From early in his career Telemann was very interested in the various styles across Europe. He not only became acquainted with the two dominant ones, the French and the Italian, but also the traditional music of Poland and Moravia. In his music he welded the various influences together. However, he felt more attracted to the French idiom than anything else. That comes especially to the fore in the large number of orchestral overtures, modelled after the instrumental suites from the operas of Lully. Even in his contributions to such a typically Italian form as the solo concerto he included elements of the French style. The so-called 'Paris Quartets' belong to his best-known chamber works, and these again attest to his appreciation of the French idiom.
There is some confusion about the name 'Paris Quartets'. It often refers to the two sets of compositions for three melody instruments and bc which Telemann published in 1730 and 1738 respectively. However, strictly speaking only the second set deserves this title as these were printed in Paris and probably composed during Telemann's stay in the French capital in 1737/38. The first set was printed in Hamburg and dedicated to a German flautist, Joachim Erasmus von Moldenit. In 1737 this set was reprinted in Paris, obviously reflecting the great popularity of Telemann's music in France which was also the reason that he was invited to visit Paris. This disc includes pieces from both sets.
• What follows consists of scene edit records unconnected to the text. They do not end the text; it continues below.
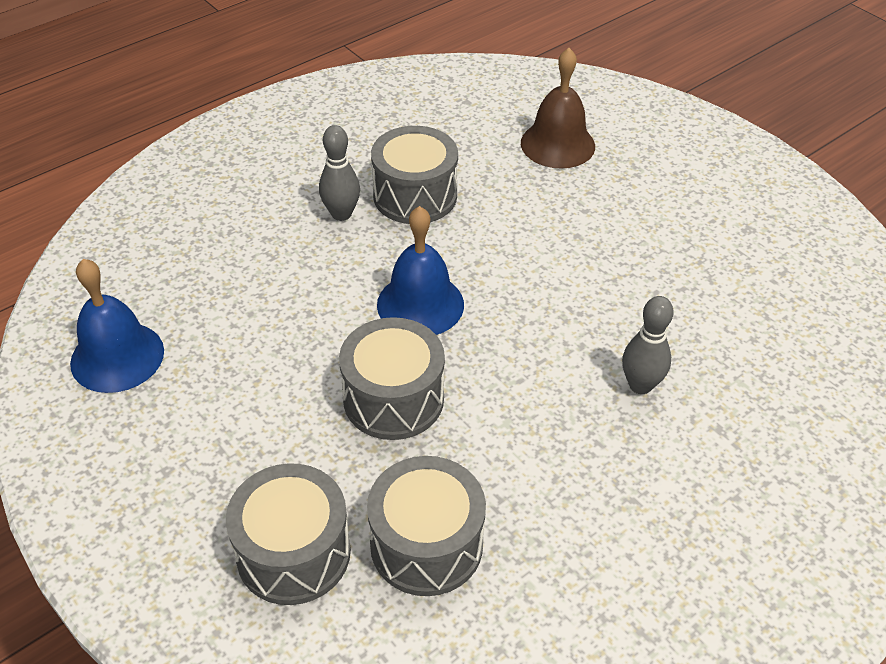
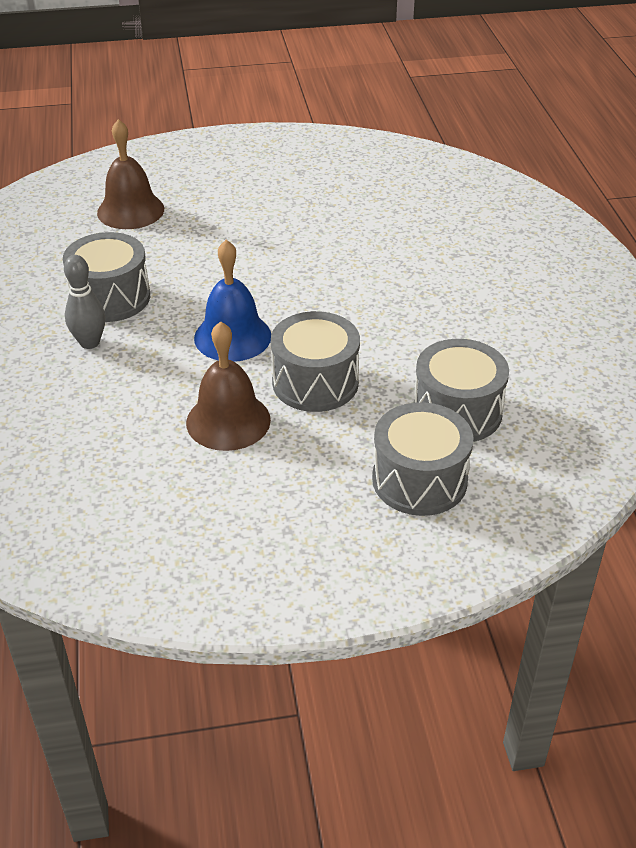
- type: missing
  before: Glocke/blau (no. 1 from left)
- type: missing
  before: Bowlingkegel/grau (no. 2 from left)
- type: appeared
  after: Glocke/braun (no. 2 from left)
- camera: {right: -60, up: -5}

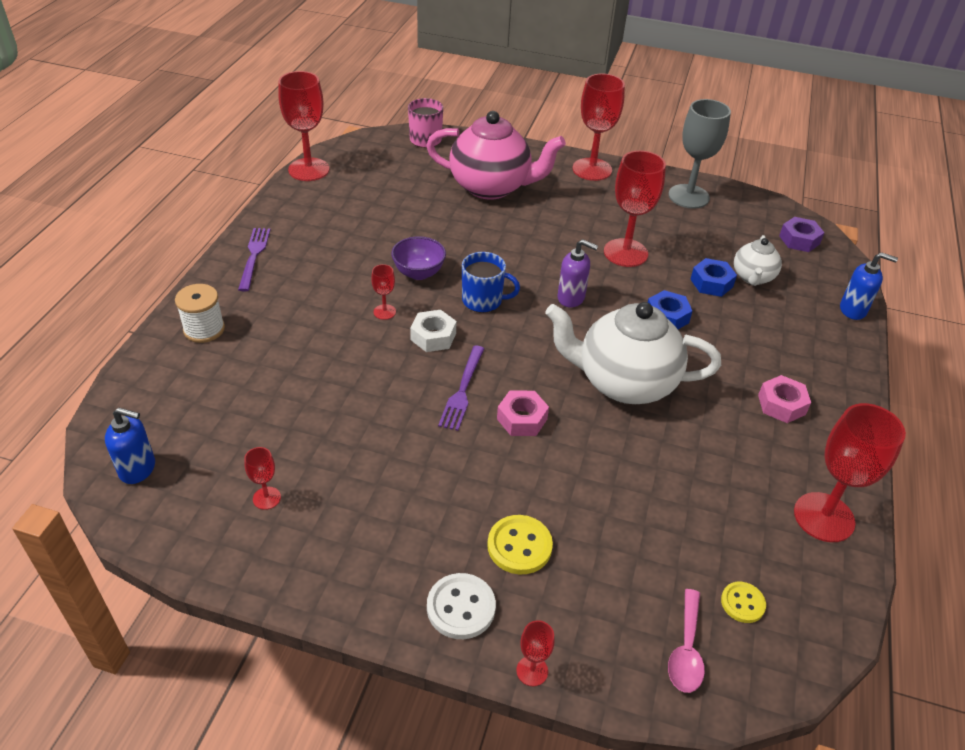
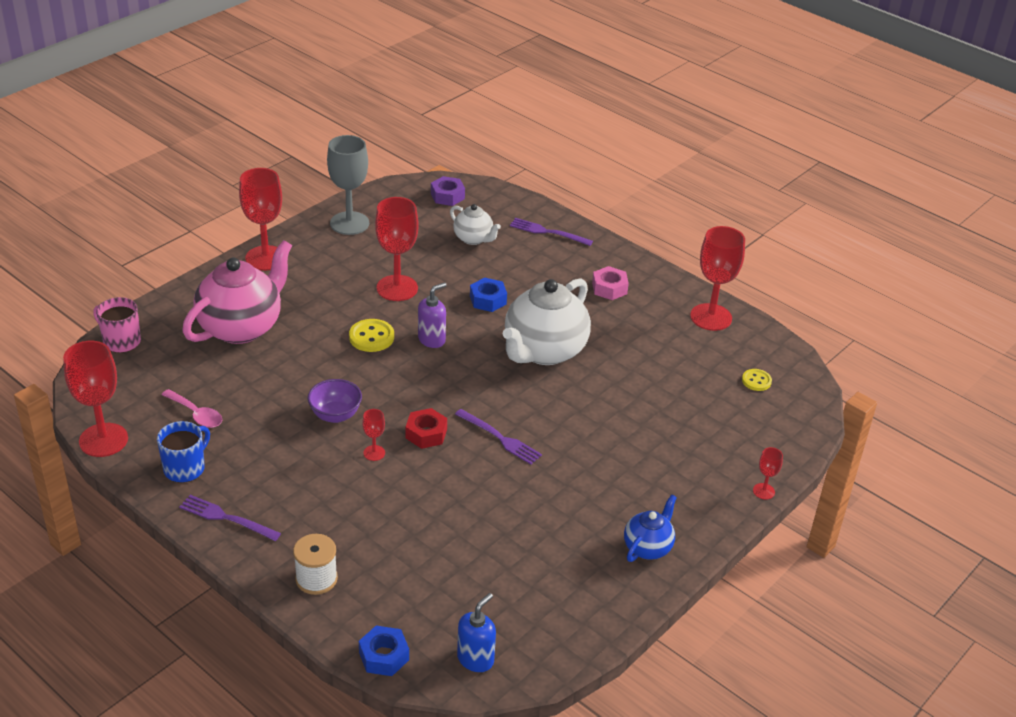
- type: missing
  before: Kelch/rot (no. 1 from left)
- type: missing
  before: Knopf/weiß
- type: missing
  before: Sechskantmutter/rosa (no. 1 from left)
- type: missing
  before: Seifenspender/blau (no. 2 from left)
- type: appeared
  after: Gabel/lila (no. 3 from left)
- type: appeared
  after: Teekanne/blau
- type: relocated
  before: Tasse/blau
- type: relocated
  before: Knopf/gelb (no. 1 from left)
- type: relocated
  before: Löffel/rosa
- type: relocated
  before: Sechskantmutter/blau (no. 2 from left in the first image)
  after: Sechskantmutter/blau (no. 1 from left)
- type: colour
  before: Sechskantmutter/weiß
  after: Sechskantmutter/rot
- camera: {right: -65, up: -5}

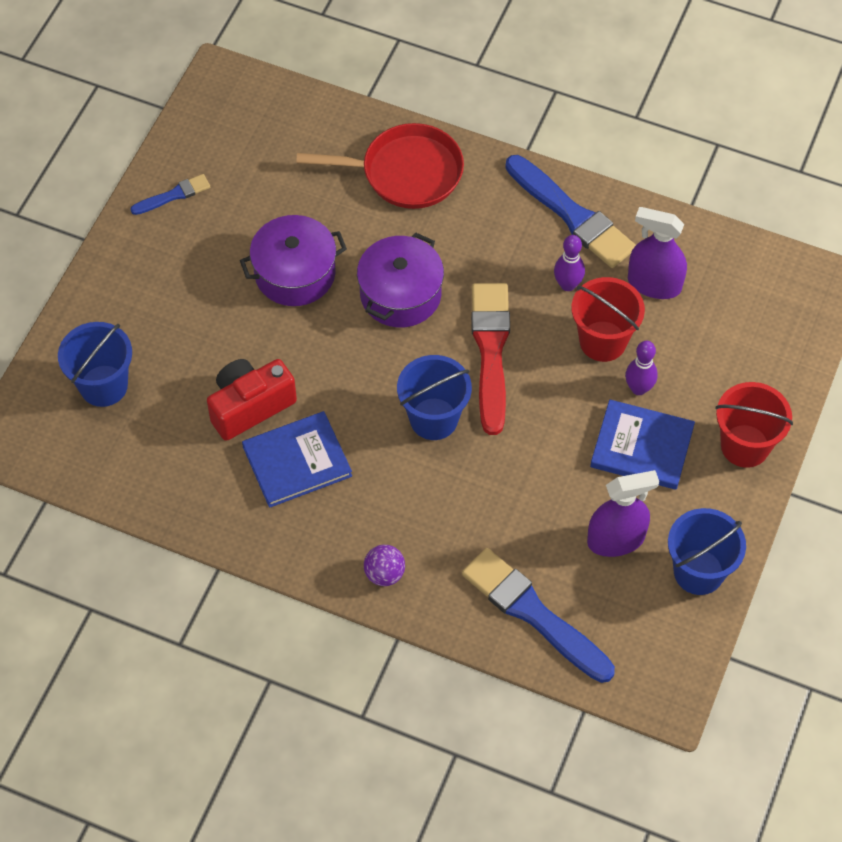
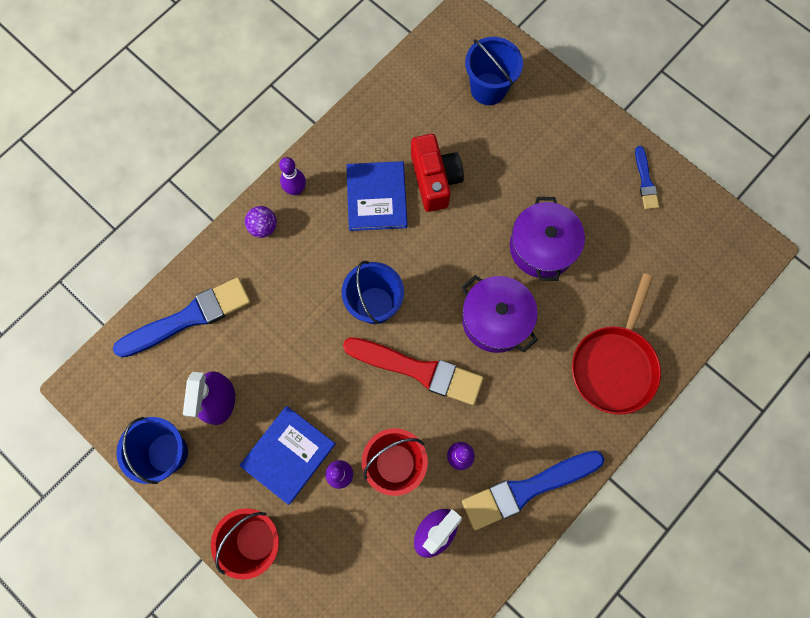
- type: appeared
  after: Bowlingkegel/lila (no. 1 from left)
- camera: {right: 110, up: 15}

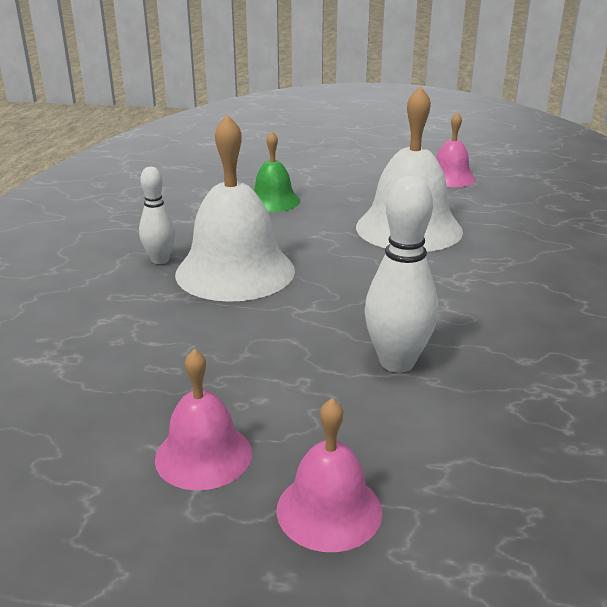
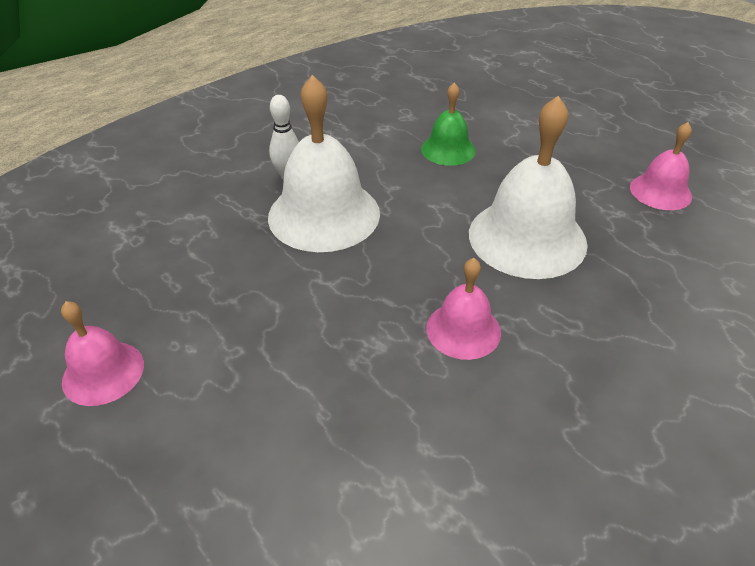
- type: missing
  before: Bowlingkegel/weiß (no. 2 from left)
- type: relocated
  before: Glocke/rosa (no. 2 from left)
- camera: {right: 40, up: 15}

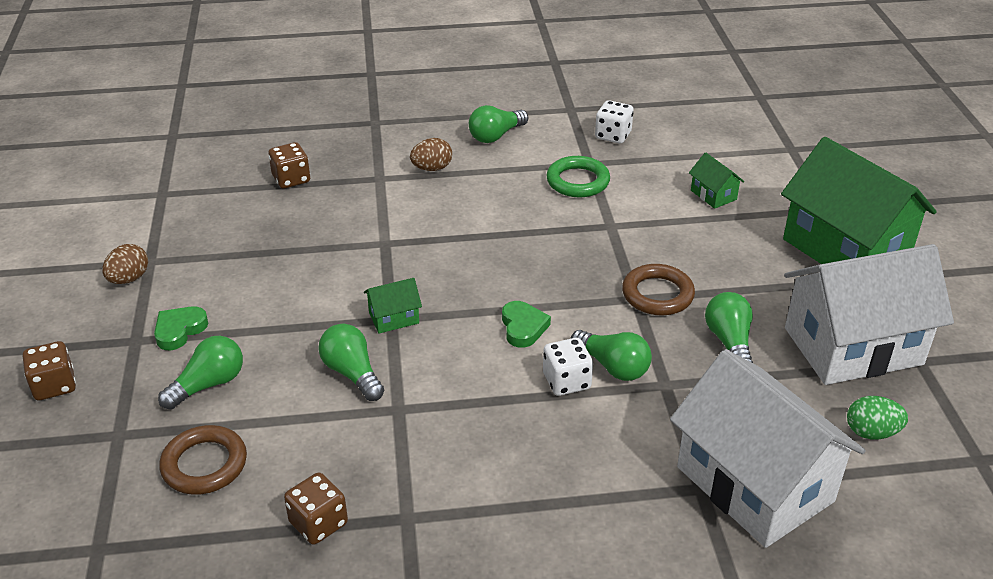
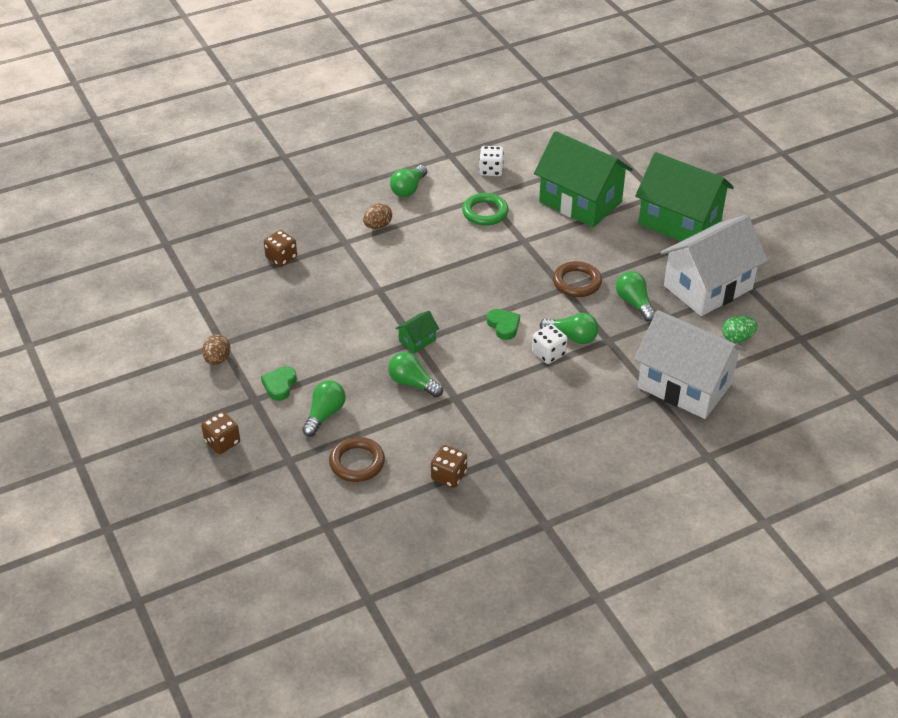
- type: size
  before: Haus/grün (no. 2 from left)
  scale: 2.49
- camera: {right: -20, up: 5}

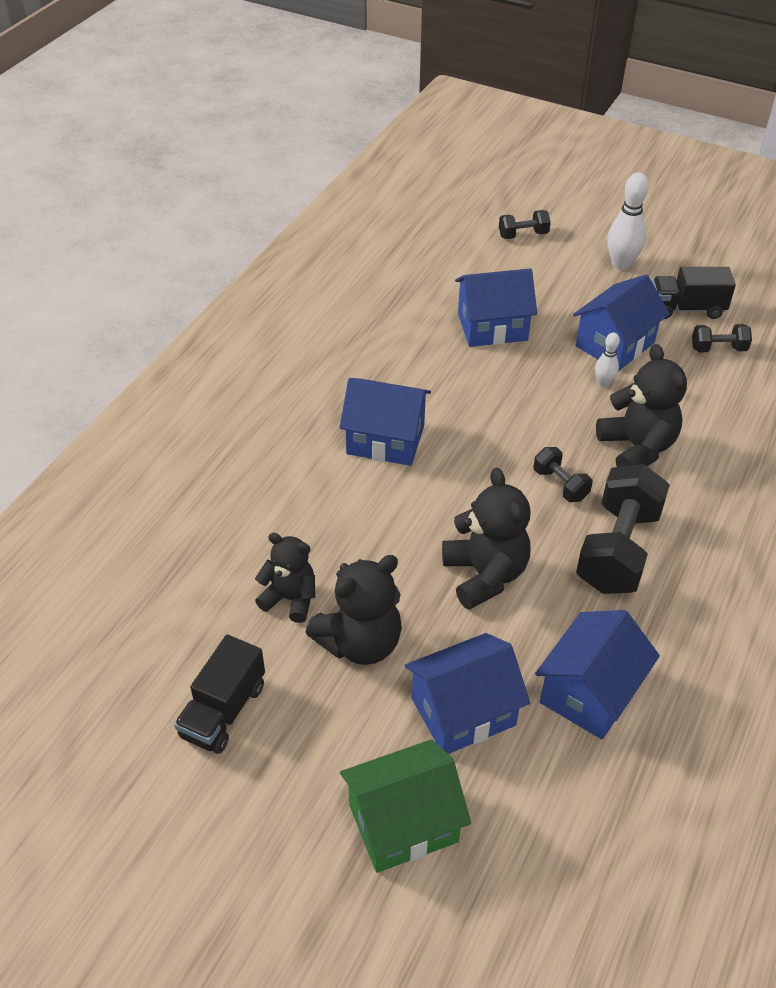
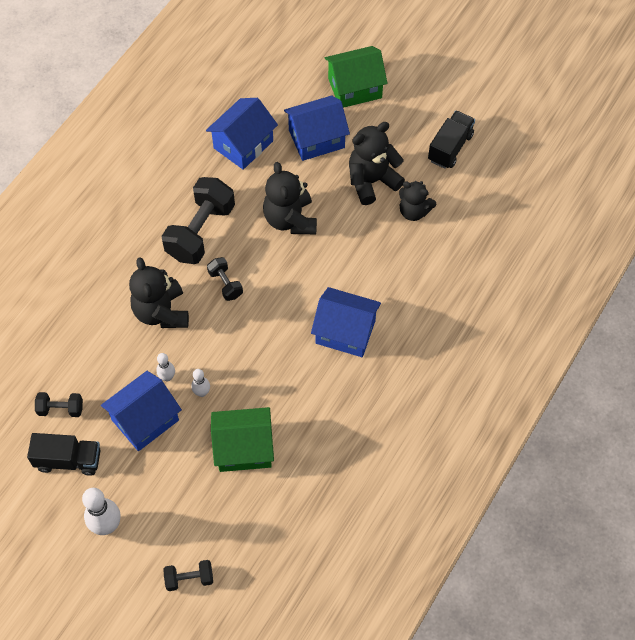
- type: appeared
  after: Bowlingkegel/weiß (no. 3 from left)
- type: colour
  before: Haus/blau (no. 3 from left)
  after: Haus/grün (no. 1 from left)
- camera: {right: -175, up: 15}

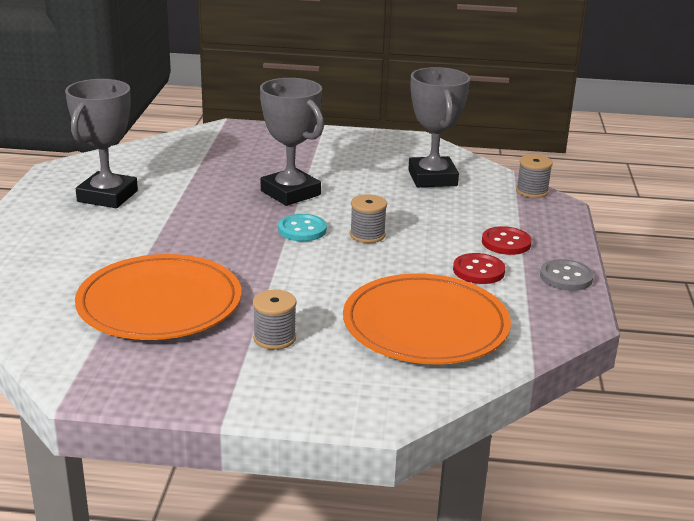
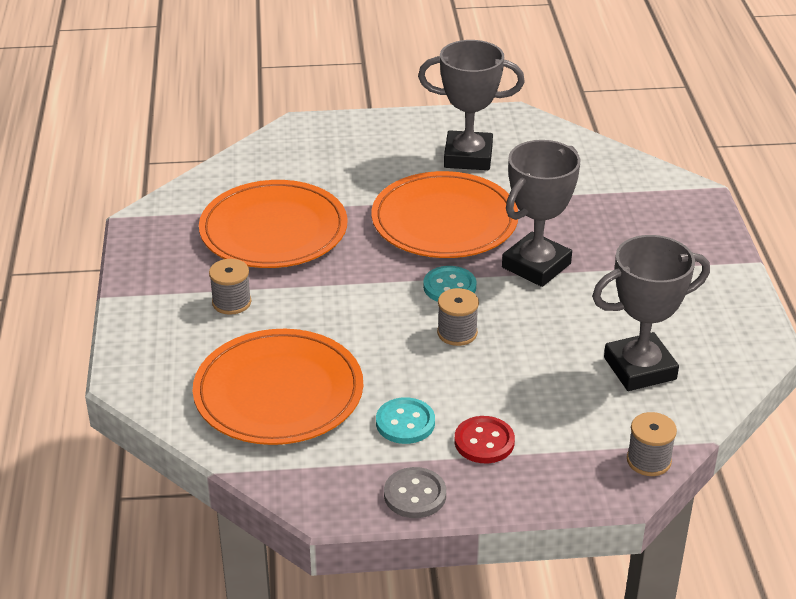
- type: appeared
  after: Teller/orange (no. 3 from left)
- type: colour
  before: Knopf/rot (no. 1 from left)
  after: Knopf/türkis (no. 1 from left)
- camera: {right: 80, up: 10}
The name 'Paris Quartets' should not suggest that they are written in a purely French style. In fact they reflect a mixture of French and Italian elements - and the odd influence of traditional music, although not in the pieces recorded here - which was known as the goût réüni
. The six quartets of the first set - divided into two sonatas, two suites and two concertos - include many elements of the Italian style. On the present disc that is especially demonstrated in the Concerto I in G
which comprises three movements. The first movement is divided into four contrasting sections, and the second consists of three sections. The latter is a kind of recitative in a style which is purely Italian. The fact that this set was so popular in France that it was reprinted in Paris attests to the growing acceptance of the Italian style in France. The days in which it met scepticism and even rejection were long gone. The second set of quartets - all of which were called quatuor
- was received with the same enthusiasm. Whereas in the first set the movements have Italian titles in the second they are all in French. Here the French idiom dominates but they are certainly not devoid of Italian streaks.
Both elements come off quite well in these performances. Les Ombres has to compete with quite a number of recordings some of which include both sets or one of them complete. The fact that we get here only four pieces seems the only minus to count against this disc. As far as the performances are concerned, Les Ombres seems a match for the rival recordings which I have heard. Those who don't need all of them should seriously consider it.